Tuesday, August 14, 2018

Infowars and free speech

Alex Jones heads Infowars, a site that claims that the Newton school massacre never happened.  Facebook and other social media platforms removed him from their platforms.  (I’m not sure I’m using the right term, but you know what I mean.)

I am a long time member of the American Civil Liberties Union, although I have had my differences with that organization.  (I quit for a time after our local chapter defended the rights of prostitutes to walk around in our San Jose neighborhood, but that’s another story.)  I really am a big defender of free speech and a free press.

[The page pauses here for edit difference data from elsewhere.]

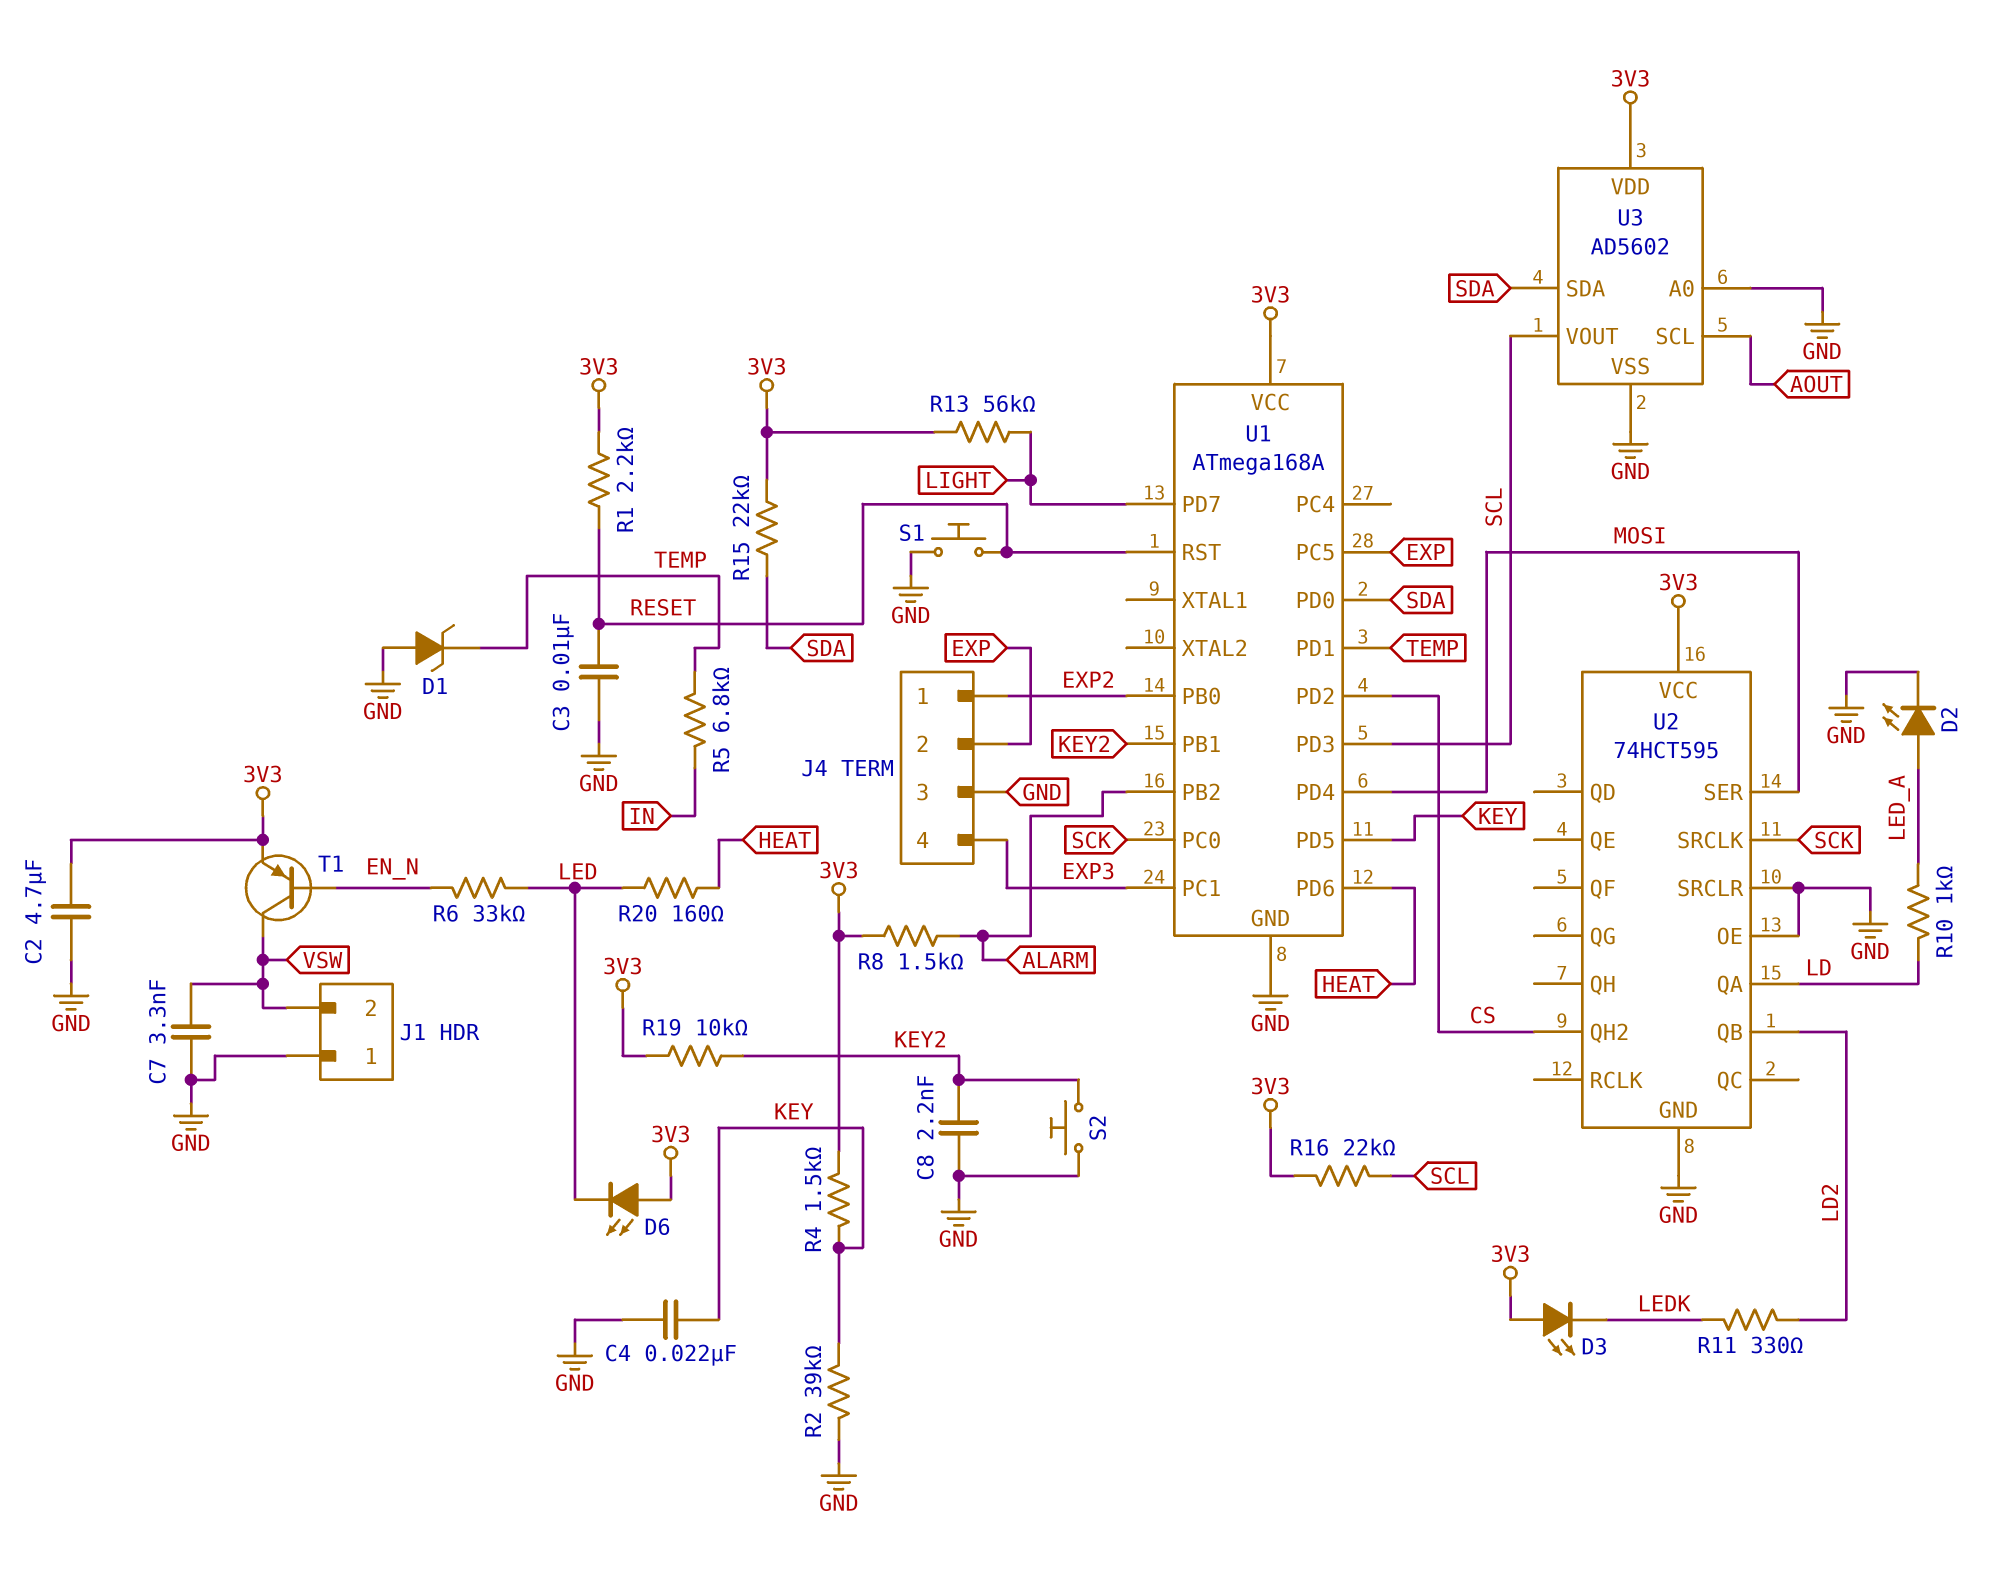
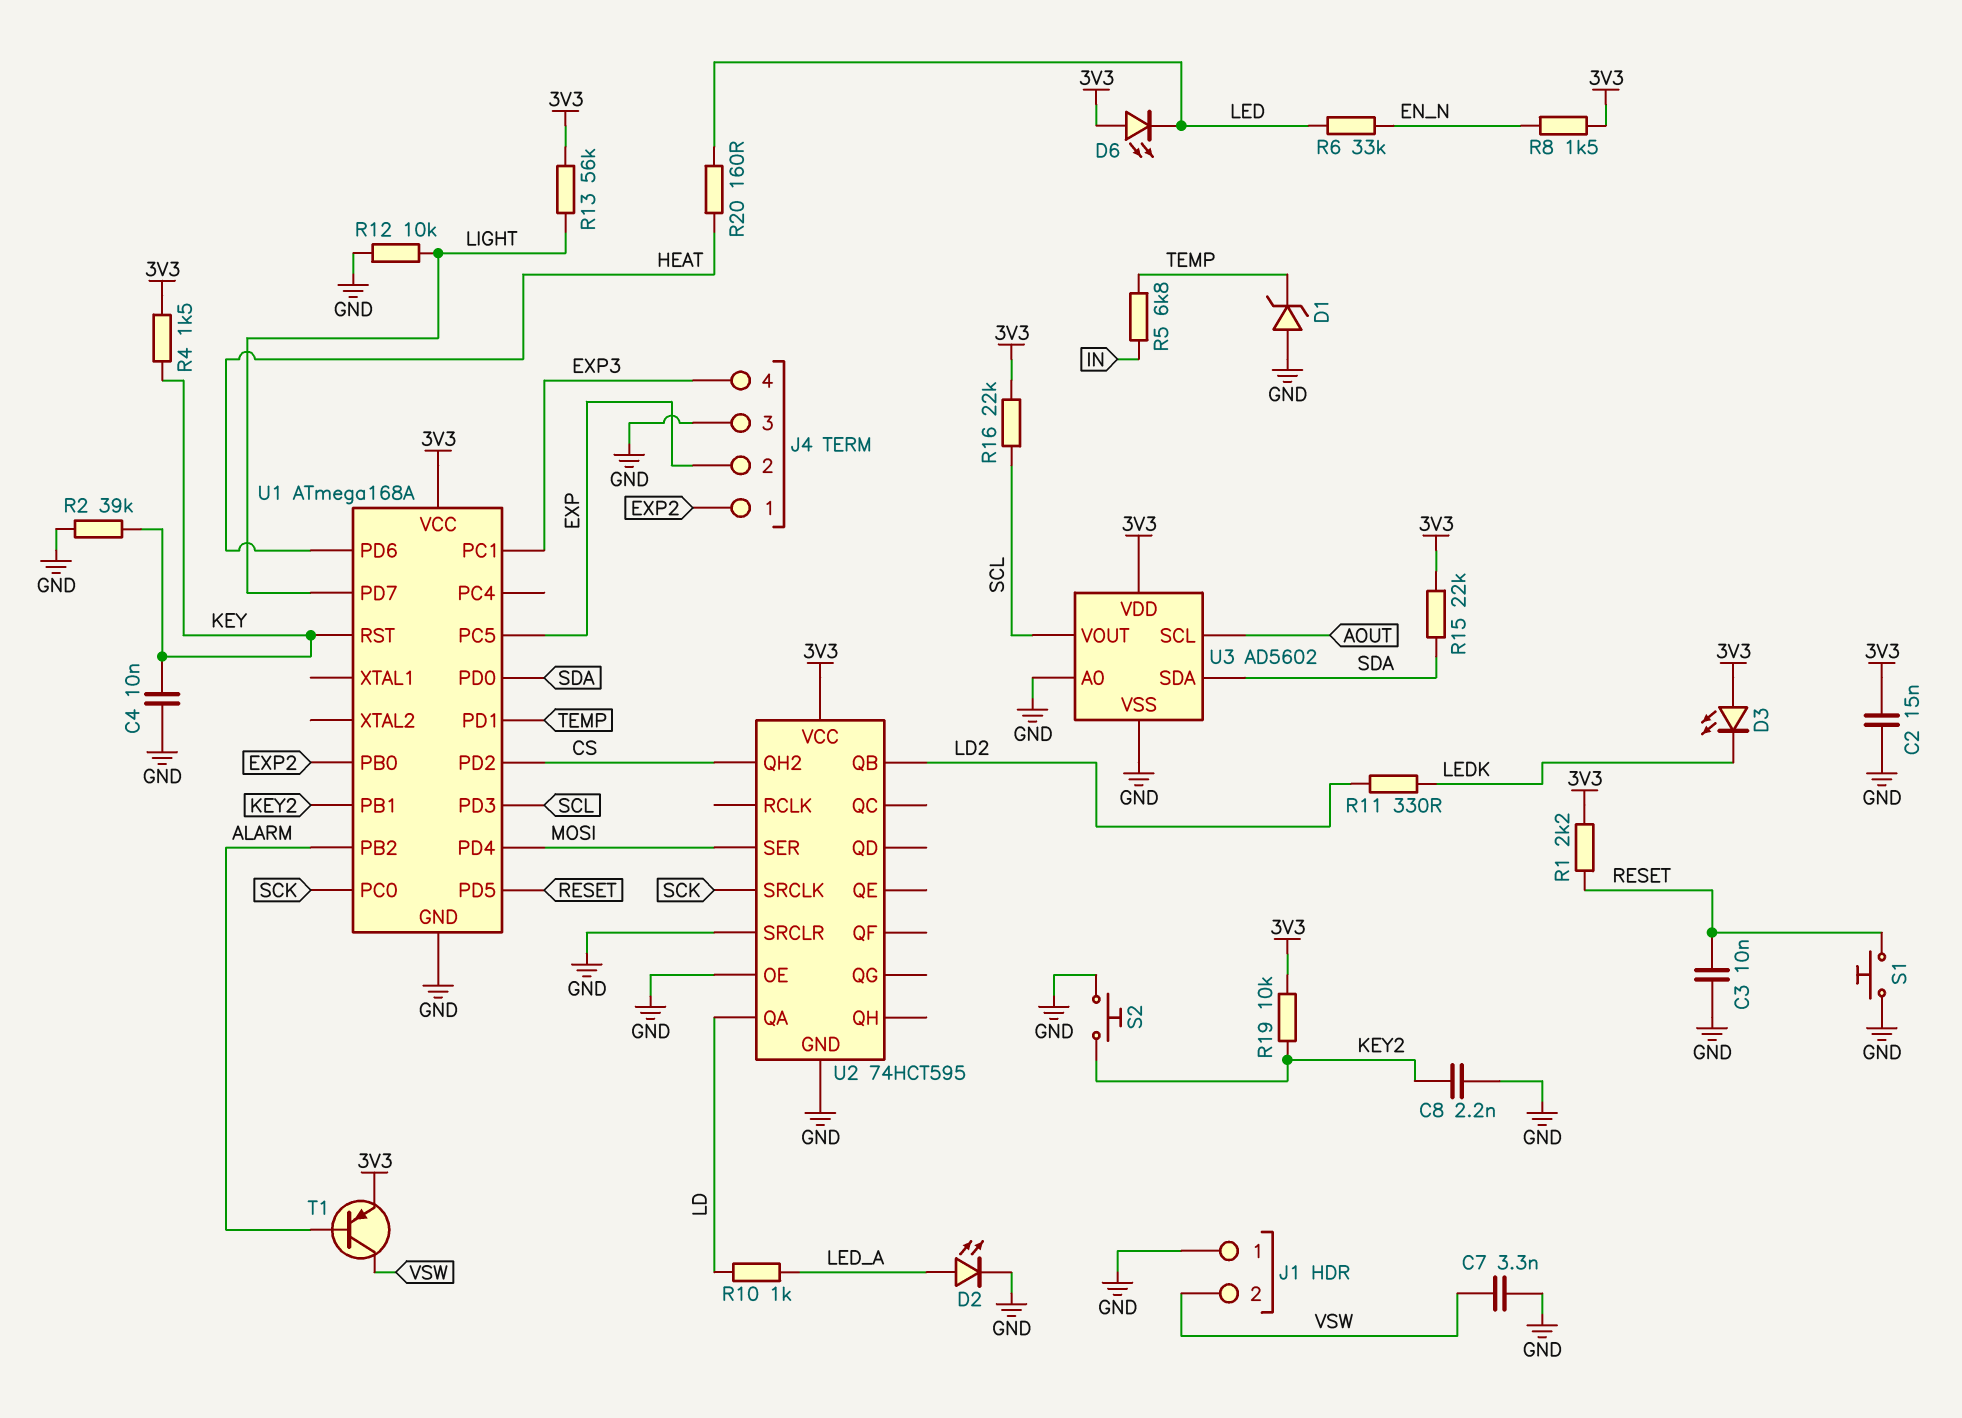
C2: 4.7uF (3V3, GND) -> 15nF (3V3, GND)
C4: 22nF (GND, KEY) -> 10nF (GND, KEY)
R8: 1.5k (3V3, ALARM) -> 1.5k (3V3, EN_N)
R12: none -> 10k (GND, LIGHT)
T1: PNP (B EN_N, C VSW, E 3V3) -> PNP (B ALARM, C VSW, E 3V3)
U1 pin PD5: KEY -> RESET
U1 pin RST: RESET -> KEY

I am also a believer that the owner of a media platform doesn’t have an obligation to accept whatever people would like to publish on his or her outlet.  For example, I have written letters to the Allentown Morning Call and the Times News that weren’t printed.  That is their prerogative.  They own that particular form of media.  A free press means you can start your own newspaper or distribute your own pamphlets, but it does not give you the right to dictate what somebody else’s newspaper or pamphlets must publish.


I know that Facebook or Twitter reach far more people than the Times News, but I think the comparison is valid.  If Alex Jones wants to claim that the Newton massacre never happened, let him start his own network.  Mark Zuckerman did.  Otherwise, he can always get a copy machine and run off some pamphlets.  It’s a free country.